Would you spray this DIY COVID-19 vaccine up your nose?

Makers of the open-source vaccine hope it will help developing nations beat the coronavirus.

A DIY COVID-19 vaccine, which can be cheaply and easily made using ingredients available on the internet and whipped up at home, could help low-income nations combat the coronavirus — and, according to its founders, it is moving toward scientific trials.

The challenge: The supply of COVID-19 vaccines is extremely limited, and the majority of doses are going to high-income nations that only account for 16% of the global population.

A recent Duke University study predicted that the world’s 92 poorest nations won’t have enough vaccines for even 60% of their populations until 2023 — meaning the pandemic could drag on for years.

Besides the human and economic costs, the more people who are infected worldwide, the greater the chance of new variants arising, which could potentially evolve to be more contagious, lethal, or better able to dodge the immune system.

A DIY COVID-19 vaccine: In March 2020, a group of citizen scientists formed the Rapid Deployment Vaccine Collaborative (RaDVaC).

Together, they developed a nasal spray vaccine they believed could protect against the coronavirus. It required just five ingredients — all of which could be delivered via mail — and was simple to mix up and self-administer.

In addition to taking the DIY COVID-19 vaccine themselves — Harvard geneticist George Church was among the volunteer guinea pigs — the scientists made the “recipe” for their peptide-based vaccine available online so that anyone could make and take it.

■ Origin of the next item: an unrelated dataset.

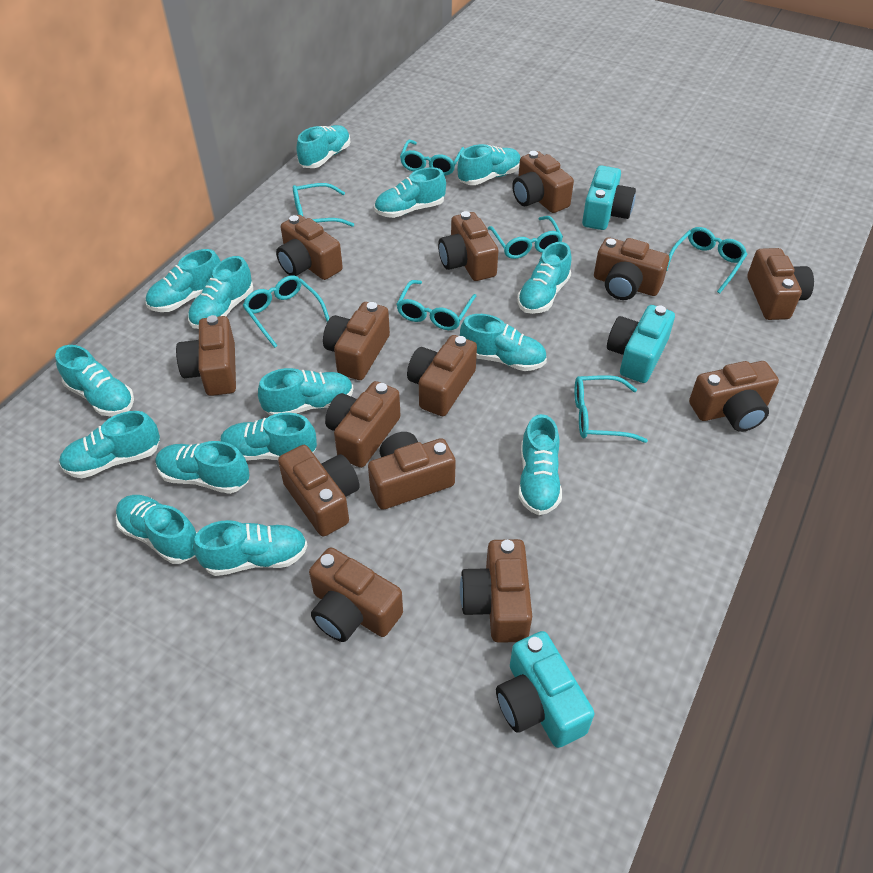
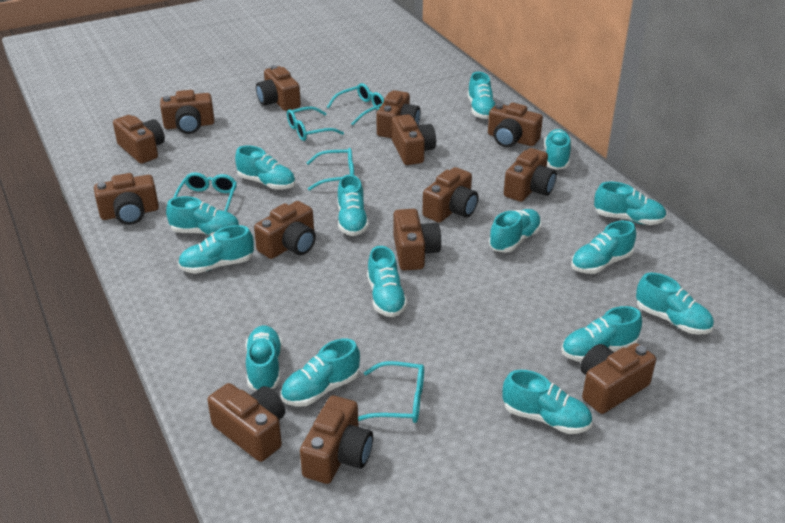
turquoise camera: 3 -> 0
turquoise glasses: 7 -> 5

“We made it a priority from the very start that everything is free and open-source,” Preston Estep, a biologist and RaDVaC’s chief scientist, told Bloomberg.

What’s new: More than a year after forming, Estep’s group is now in talks with governments about conducting human challenge trials of the DIY COVID-19 vaccine.

For those trials, vaccinated and unvaccinated participants would be exposed to COVID-19 to test the vaccine’s efficacy as quickly and cheaply as possible.

The unknown: According to RadVaC, the DIY COVID-19 vaccine appears to be safe — no one who has tried it has reported any serious adverse effects. But because RaDVaC hasn’t conducted any clinical trials — not even in animals — we don’t know if it’s effective.

Based on their latest white paper, “many people” who sprayed the ninth version of the vaccine up their noses tested negative for coronavirus antibodies afterward, while many who injected the vaccine tested positive.

A lot of emerging economies have no options right now.


Preston Estep

What’s next: RaDVaC designed the 10th version of the DIY COVID-19 vaccine to be more effective when delivered as a nasal spray, which would make it easier to distribute than injections.

If the group is able to launch human challenge trials of the vaccine — and it does prove effective — it could be deployed in places where traditionally developed vaccines may not be available for years.

“A lot of emerging economies are last on the list for vaccine access,” Estep said. “They’re extremely concerned, they have no options right now.”

“The thing that these governments are starting to realize is that if they had control of production, they wouldn’t have to negotiate these contracts, they wouldn’t have to be last in line — they could just design it and make it.”